An example that could be rather similar to your task is this one: jcuda-samples/JCudaSamples/src/main/java/jcuda/driver/samples/JCudaDriverStreamCallbacks.java at master · jcuda/jcuda-samples · GitHub As the name suggests, it is about stream callbacks, which you may actually not need here, but it should contain some of the building blocks that are similar to your setup (i.e. it also creates an executor service and multiple threads to feed the GPU with a workload (an „artificial“ one in the example, though).

Thank you I get it, So I need to call the cuCtxSetCurrent(context) in the thread run method which is currently performing action.

So if i have two GPU devices in my system, then i have to create two context for each GPU?

Thank you for your all the help and pointing me to the right direction. I’m attaching the src file kindly have a look and suggest me if you think i need to modify/correct something

Thank you
Aqeel Haider

ColorPercentageWithWorker.txt (12.9 KB)

The context handling in CUDA can be a bit difficult. I have read a lot about it, and am still looking for an answer in api design - How to implement handles for a CUDA driver API library? - Stack Overflow

However, in CUDA,Context and Threading - CUDA Programming and Performance - NVIDIA Developer Forums , one of the designers of all this said

The programming model that I generally recommend is one context per device per process. In 4.0, it’s really trivial to share these; just create them (either with driver or runtime API, doesn’t matter) and use them from whichever thread you want.

So basically and to my understanding: When you have multiple GPUs, then you would create one context per GPU. Things may become a bit trickier then. As mentioned above, you always have to make sure that all operations remain in one context.

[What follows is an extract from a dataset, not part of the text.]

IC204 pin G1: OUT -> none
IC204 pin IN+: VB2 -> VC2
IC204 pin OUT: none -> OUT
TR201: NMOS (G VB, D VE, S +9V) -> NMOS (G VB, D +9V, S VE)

So you cannot allocate memory in context A and use it in context B.

A detailed review of the code that you attached might take some time, and I’m not sure when I can allocate the time for that, but will try to at least have a short look ASAP to see whether I notice something that can „obviously“ be improved.

I had a short look at the code. I could go into details (unused methods, missing ImageData class etc), but can mainly give general hints right now.

I noticed that a lot of the code was built around the own “Task” implementations with quite some locks and atomics. Some of this could probably be solved a bit simpler. The “rule of thumb” that one should usually implement Runnable instead of extending Thread might seem like a detail here, but I think that much of the task queue infrastructure could be handled by with a standard ExecutorService : It already maintains all the blocking queue stuff, and offers some convenience functionalities.

However, the PercentageTask is the main class that is relevant for JCuda itself. And I did not spot any “obvious” error there.

At one point, you wrote

cuInit(deviceNo);

but this should be cuInit(0) (the parameter is only a flag, and has to be 0).

The number of devices can be determined with this snippet:

	cuInit(0);
	int deviceCountArray[] = { 0 };
	cuDeviceGetCount(deviceCountArray);
	int deviceCount = deviceCountArray[0];
	System.out.println("Found " + deviceCount + " devices");

Beyond that, of course, some of the (indeed, rather verbose and somewhat cumbersome) CUDA-related code is hidden in the CudaUtils class. I can imagine that many people create such a set of utility functions, and in many cases, they are probably assembled from the samples. I really should update https://github.com/jcuda/jcuda-utils : This could be a nice place to collect more of the frequently used functions. Particularly, the KernelLauncher class could be handy, once it is extended to work with the NVRTC

After reading the code, I already started playing around, about to update these utilities and create some new ones, including a wrapper around an ExecutorService that maintains the CUcontext instances for its threads as a ThreadLocal, but I definitely have to allocate more time for that (much more than I have right now).